Ricordo, nell’estate del 1986, quando incontrò un
altro affabulatore che amava più scrutare ed ascoltare, che parlare. Leonardo
Sciascia, volle conoscere quel tipo taciturno che la sera precedente era stato
premiato come siciliano insigne, poco prima di lui e che gli sedeva accanto: lo
attrasse forse in quell’esile corpo che sembrava ritirarsi dentro il vestito beige, un fulmineo ghigno serrato nelle
pieghe del volto scavato.
Il pittore aspettava sulla soglia del suo modesto
studio, in via Castello: lo scrittore, contornato da uno stuolo di amici, giornalisti
e curiosi si fece avanti tendendogli la mano e salutandolo. Il maestro
farfugliò qualcosa, poi più nitidamente (ma questo era il liet motiv con cui accoglieva gli occasionali visitatori) esternò
il proprio disagio per la modestia dell’ambiente, il disordine, la povertà di
vita. Disse qualcosa sull’Arte, come egli la intendesse, sulla passione
invereconda per questo mestiere, per come fosse contento del poco… Sciascia, il
capo leggermente chino, le labbra serrate, l’eterna sigaretta tra le dita
(quella che il maestro faceva volteggiare nell’altra mano, era della stessa
marca: lo scrittore di Racalmuto quando estraeva dal pacchetto l’ennesima, ne
offriva sempre una all’interlocutore) lo ascoltava immobile. Poi sollevando il capo ed appoggiandogli la mano
sulla spalla, aprendo la bocca ad un sorriso
- Se vuole posso interessarmi per farla esporre a Palermo, conosco
qualche gallerista, ho amici; mi
interesserò io stesso per la presentazione.
Tornò quel ghigno misterioso, ma ora era facilmente
decifrabile: sorriso disarmante di uomo di un piccolo paese del Sud, nel quale
si era rintanato, dove caparbiamente aveva esercitato l’esercizio catartico
dell’arte, sempre più solo, sempre più lontano da una funzione economica,
seppur minima, riducendosi a contemplare le sue opere senza aver voglia di
staccarsene, indignato per l’incapacità
degli eventuali compratori di concepire, la finalità di quel pezzo di
tela o cartone “scarabocchiato”, altra da sfondo per il salotto buono o schermo ad una macchia del muro.

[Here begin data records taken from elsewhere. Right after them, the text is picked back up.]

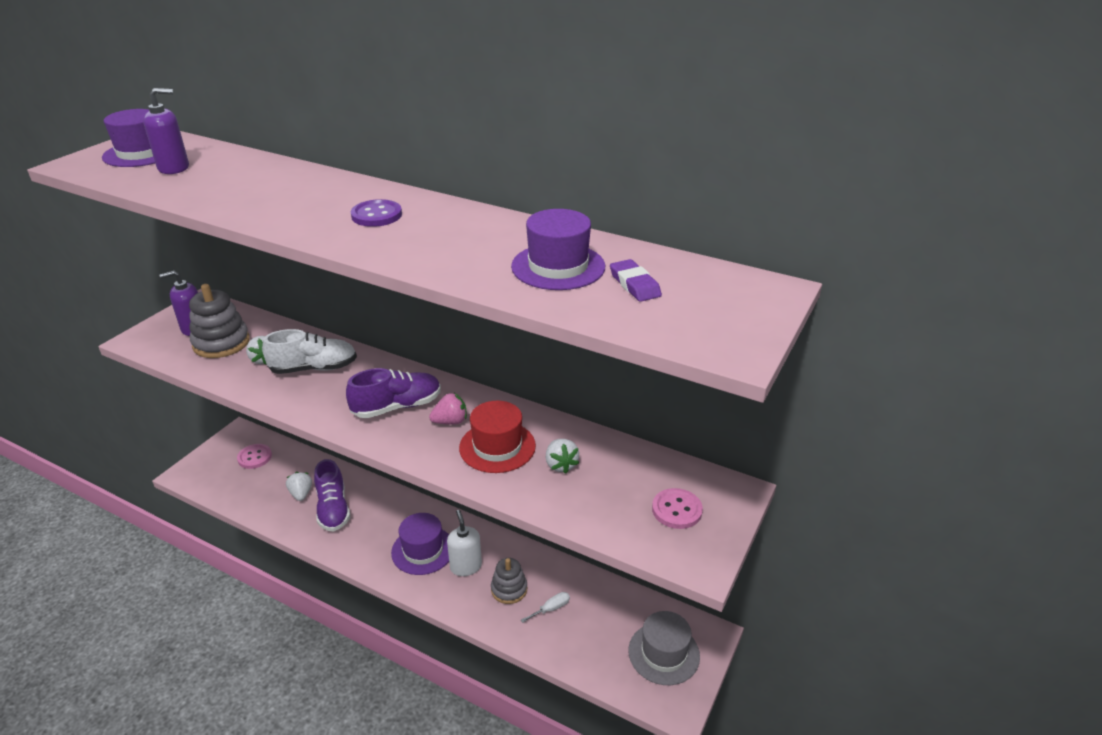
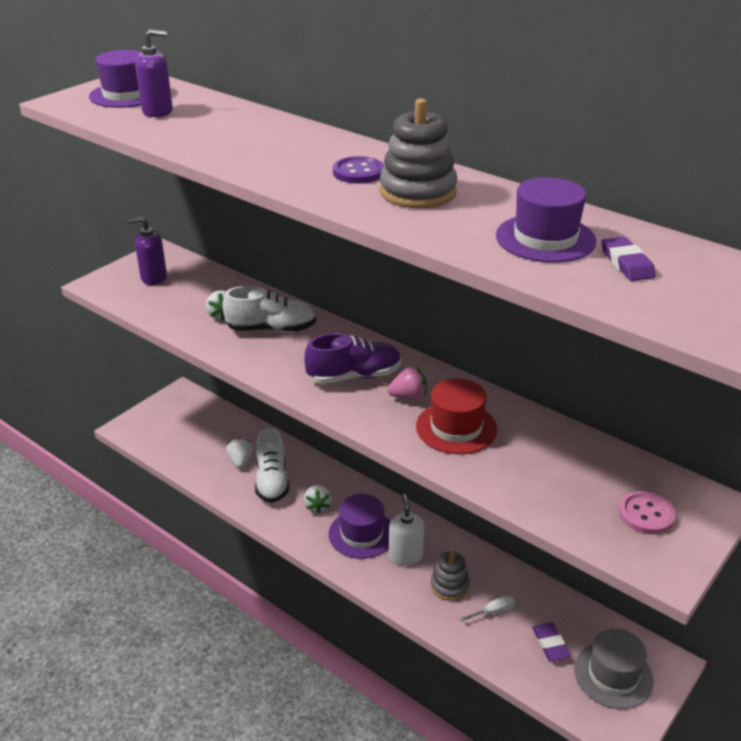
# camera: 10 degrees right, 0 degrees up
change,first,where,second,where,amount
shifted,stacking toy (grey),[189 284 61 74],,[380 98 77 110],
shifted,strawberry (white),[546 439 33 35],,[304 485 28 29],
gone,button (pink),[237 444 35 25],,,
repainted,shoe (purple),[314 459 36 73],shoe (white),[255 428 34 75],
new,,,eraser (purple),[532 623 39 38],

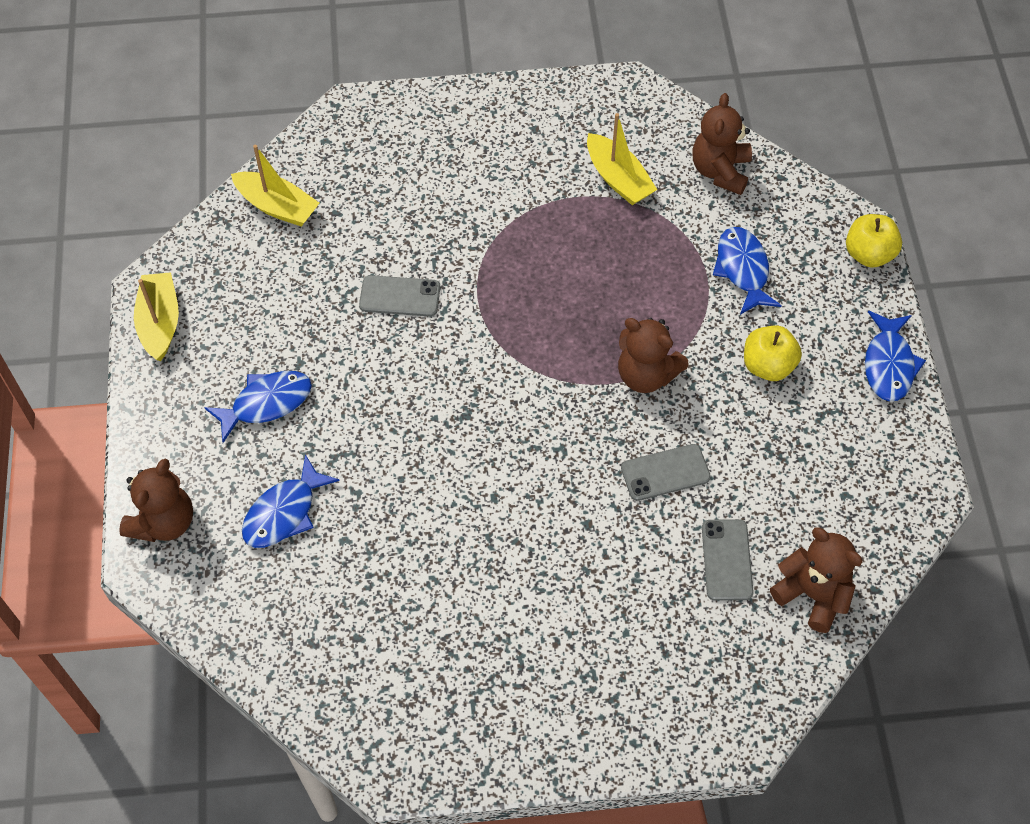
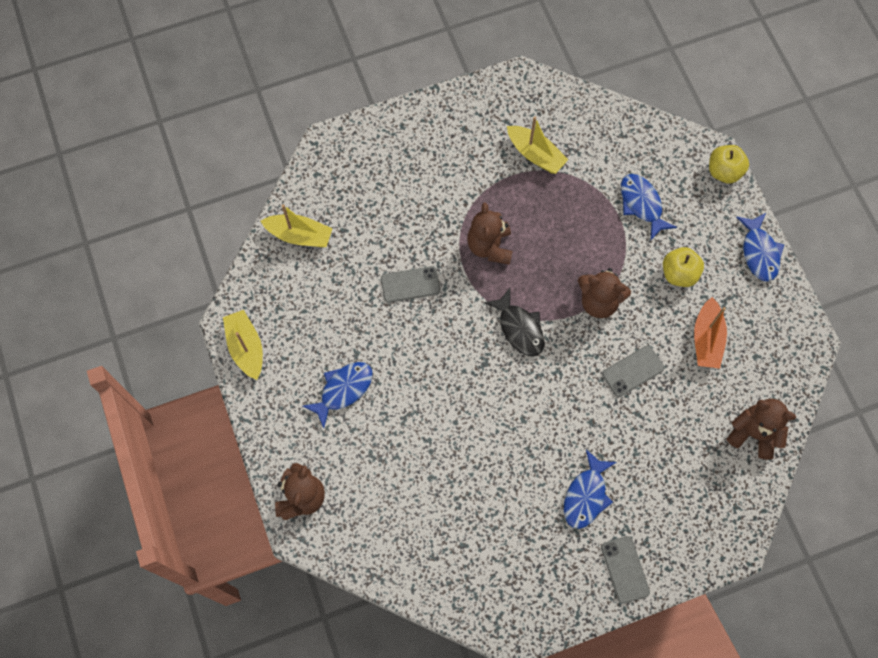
# camera: 15 degrees left, 10 degrees up
change,first,where,second,where,amount
shifted,teddy bear (brown),[693 93 59 102],,[467 203 46 62],
shifted,fish (blue),[242 454 98 94],,[564 450 53 79],
shifted,phone (grey),[702 519 52 82],,[601 536 49 68],
new,,,fish (black),[484 288 60 68],
new,,,boat (orange),[694 297 33 71],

Rispose di no. Che non se l’avesse a male, ma ormai
si sentiva vecchio e stanco e che quel trampolino per la fama lo aveva sempre
sognato con ardore, ma nel contempo temuto negli anni più verdi. La sua vita
tranquilla, nel paese, il poco di cui si contentava, gli bastavano. Grazie lo stesso.
Volle però, in segno di amicizia ed in ricordo di
quell’incontro, regalare all’illustre scrittore
un piccolo acquarello, la tecnica che più lo affascinava e nella quale
eccelleva. Sciascia lo prese e sorrise.
Confidò poi, che dapprima c’era rimasto male, poi aveva compreso ed ammirato
quel piccolo uomo di paese, dal sorriso triste.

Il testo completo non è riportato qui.